To find authenticity in the fictional Trunchbull, Emma Thompson did her research and looked into the childhood of author Dame Edith Sitwell. Emma says: “She was tortured as a child and I decided that Trunchbull was cruel to children because she couldn’t bear her own childhood. She couldn’t bear any vulnerability in children because when she was vulnerable she had been crushed.

“I kind of approached it from a very real and psychological point of view. It was fascinating to look into that as I think it is probably quite true a lot of the time with cruelty towards children.”

Despite the very dark side of researching the character, Emma said she had a ‘fantastic amount of fun’ bringing the role to life, even though it was the most physically demanding part she had done with the heavy prosthetics amongst other things.

Speaking about directing Emma, Matthew Warchus said: “Emma is completely fearless. As well as bringing all this deep-rooted psychology to the character, she was able to add a level of absurdity, exaggeration and silliness.”

Matilda is adapted from the classic Roald Dahl book, which was also made into a children’s movie in 1996. While Dahl became one of our most read children’s author with countless classics such as Charlie and the Chocolate Factory, The BFG and James and the Giant Peach, many of his books deal with heavy adult themes of poverty, bullying and abuse.

On writing about these difficult but important themes for a child audience, Emma says: “I was bullied at school so I read all the time and the books that really spoke to me were those with true darkness and that’s why I think Matilda is so extraordinary, and Dahl extraordinary more generally.”

“With all of the authors I read as a child there was a real darkness. You don’t want to sugarcoat it but it can’t be too real. It’s a balance because it has to be frightening but also you have to contain it and get a thrill from it.”

“When we are little we feel and see everything and we know there is darkness out there and often experience it when we are little so it is terribly important.”

Emma took this mindset into preparing for the role of Trunchbull as she personifies darkness – a far cry from the sweet Nanny McPhee she played in 2005. She adds: “It’s absolute bliss playing people like that because you can indulge in your inner demons and let them out to play which is thrilling and fun.” 

 

Images: Emma in Matilda, Dan Smith Netflix © 2022 / Emma at the BFI London Film Festival Emma Thompson © BFI / Getty Images

Emma had to spend three hours each day in the makeup department with five other people to put on the prosthetics and get in costume.

There was only one way to make sure that her character was scary enough to live up to the frightening reputation of Trunchbull and that was to scare the director.
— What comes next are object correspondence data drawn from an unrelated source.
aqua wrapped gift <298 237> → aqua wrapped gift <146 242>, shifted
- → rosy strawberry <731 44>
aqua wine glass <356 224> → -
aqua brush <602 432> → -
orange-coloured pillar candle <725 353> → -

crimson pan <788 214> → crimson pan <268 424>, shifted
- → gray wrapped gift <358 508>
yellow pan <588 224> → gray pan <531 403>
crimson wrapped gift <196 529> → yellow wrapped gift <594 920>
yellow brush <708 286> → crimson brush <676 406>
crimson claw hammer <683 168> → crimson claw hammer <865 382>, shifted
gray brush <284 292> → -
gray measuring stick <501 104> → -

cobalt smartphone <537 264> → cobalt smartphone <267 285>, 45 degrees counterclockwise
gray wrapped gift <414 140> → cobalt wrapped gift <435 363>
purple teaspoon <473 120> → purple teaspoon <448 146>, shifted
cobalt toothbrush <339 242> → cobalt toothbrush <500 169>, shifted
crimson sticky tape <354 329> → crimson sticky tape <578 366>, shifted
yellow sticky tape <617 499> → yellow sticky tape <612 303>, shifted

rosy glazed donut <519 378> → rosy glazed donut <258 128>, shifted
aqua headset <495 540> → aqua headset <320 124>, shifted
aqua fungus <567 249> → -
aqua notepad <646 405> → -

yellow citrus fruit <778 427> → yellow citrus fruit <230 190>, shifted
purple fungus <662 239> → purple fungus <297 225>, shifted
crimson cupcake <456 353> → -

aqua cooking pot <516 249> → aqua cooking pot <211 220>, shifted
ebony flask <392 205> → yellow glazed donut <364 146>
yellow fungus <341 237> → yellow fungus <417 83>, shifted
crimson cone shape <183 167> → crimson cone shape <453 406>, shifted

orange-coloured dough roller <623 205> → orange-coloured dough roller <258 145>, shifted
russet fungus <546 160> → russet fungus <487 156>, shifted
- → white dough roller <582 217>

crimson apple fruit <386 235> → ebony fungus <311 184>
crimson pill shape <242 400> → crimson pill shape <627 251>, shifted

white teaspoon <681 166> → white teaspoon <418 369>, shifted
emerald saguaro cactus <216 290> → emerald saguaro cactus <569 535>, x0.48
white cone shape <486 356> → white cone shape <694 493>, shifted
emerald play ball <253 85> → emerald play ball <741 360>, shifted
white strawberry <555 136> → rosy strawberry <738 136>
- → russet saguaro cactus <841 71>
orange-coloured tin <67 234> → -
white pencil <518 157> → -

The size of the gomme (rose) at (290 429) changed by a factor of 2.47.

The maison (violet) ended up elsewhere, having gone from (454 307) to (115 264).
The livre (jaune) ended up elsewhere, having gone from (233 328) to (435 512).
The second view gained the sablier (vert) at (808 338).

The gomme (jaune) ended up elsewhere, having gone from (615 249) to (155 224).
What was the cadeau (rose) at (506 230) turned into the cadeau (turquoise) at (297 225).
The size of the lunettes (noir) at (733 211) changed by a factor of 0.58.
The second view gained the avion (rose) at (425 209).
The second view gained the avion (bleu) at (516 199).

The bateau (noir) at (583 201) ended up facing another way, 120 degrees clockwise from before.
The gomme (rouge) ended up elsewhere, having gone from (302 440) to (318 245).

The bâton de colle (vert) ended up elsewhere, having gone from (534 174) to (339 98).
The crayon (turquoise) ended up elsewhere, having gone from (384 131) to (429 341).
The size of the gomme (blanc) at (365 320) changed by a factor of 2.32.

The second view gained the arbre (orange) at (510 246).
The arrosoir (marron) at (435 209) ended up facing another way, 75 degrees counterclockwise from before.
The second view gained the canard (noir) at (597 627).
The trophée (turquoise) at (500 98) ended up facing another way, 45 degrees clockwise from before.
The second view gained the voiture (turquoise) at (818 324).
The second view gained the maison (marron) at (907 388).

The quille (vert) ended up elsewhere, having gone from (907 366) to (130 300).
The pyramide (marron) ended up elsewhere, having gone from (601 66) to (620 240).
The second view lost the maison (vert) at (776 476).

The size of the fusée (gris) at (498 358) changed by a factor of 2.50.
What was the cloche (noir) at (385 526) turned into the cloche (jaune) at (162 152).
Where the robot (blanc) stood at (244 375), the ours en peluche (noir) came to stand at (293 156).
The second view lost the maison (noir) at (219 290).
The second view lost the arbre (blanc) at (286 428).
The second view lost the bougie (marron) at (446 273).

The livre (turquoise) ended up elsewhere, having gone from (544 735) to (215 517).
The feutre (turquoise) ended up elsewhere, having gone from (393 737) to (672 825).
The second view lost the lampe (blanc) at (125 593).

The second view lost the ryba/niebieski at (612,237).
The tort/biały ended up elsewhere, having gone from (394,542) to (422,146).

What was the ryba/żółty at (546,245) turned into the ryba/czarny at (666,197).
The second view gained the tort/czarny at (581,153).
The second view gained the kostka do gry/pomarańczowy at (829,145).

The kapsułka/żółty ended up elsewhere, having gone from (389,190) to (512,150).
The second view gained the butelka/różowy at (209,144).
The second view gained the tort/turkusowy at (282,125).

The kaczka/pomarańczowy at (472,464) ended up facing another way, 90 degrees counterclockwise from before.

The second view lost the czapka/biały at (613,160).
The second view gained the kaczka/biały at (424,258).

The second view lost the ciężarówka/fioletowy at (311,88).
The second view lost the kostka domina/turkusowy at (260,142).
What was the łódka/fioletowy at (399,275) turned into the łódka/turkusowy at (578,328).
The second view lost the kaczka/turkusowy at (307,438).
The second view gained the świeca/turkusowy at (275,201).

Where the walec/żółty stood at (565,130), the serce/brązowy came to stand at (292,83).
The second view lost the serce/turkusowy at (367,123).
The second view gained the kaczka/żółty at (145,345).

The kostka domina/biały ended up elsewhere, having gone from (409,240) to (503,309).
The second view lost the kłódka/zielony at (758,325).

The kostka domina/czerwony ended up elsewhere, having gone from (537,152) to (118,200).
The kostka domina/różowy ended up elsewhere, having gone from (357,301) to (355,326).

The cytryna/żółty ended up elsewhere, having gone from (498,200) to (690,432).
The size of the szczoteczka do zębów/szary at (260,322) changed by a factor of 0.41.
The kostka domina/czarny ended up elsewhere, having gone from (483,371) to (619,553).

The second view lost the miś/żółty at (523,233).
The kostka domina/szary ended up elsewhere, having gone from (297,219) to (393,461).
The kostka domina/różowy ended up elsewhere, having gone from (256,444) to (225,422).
Emma says: “I was worried I wouldn’t live up to Bertie Carvel and all the wonderful others, I thought, am I going to be able to pull this off?”

The actor had the idea of scaring Matthew Warchus in the Trunchbull costume so she went to the other side of the corridor in Pinewood Studios and asked someone to get him and two other crew to come to see her.

She adds: “I thought, ‘If I just walked towards them at speed’ and I did. I asked him to come in and he thought he was just going to walk in there and I’ll be standing there going ‘what do you think?’ But he came up and I marched towards him really fast and heavy.”

Despite being committed to the role, Emma did find it difficult to stay in character as Trunchbull, especially around the children.

Emma says: “They were so wonderful to be with and I love them so much. I’d come on set and I’d give them a big group hug, which so many things about that were wrong.

“A, it was Covid and we weren’t allowed and Matthew said ‘can you please stop hugging the children, they are supposed to be scared of you.’ The children just thought of me as Nanny Mcphee so they were confused.”

 

Roald Dahl’s Matilda The Musical will be released across the U.K. and Ireland in cinemas on 25 November 2022.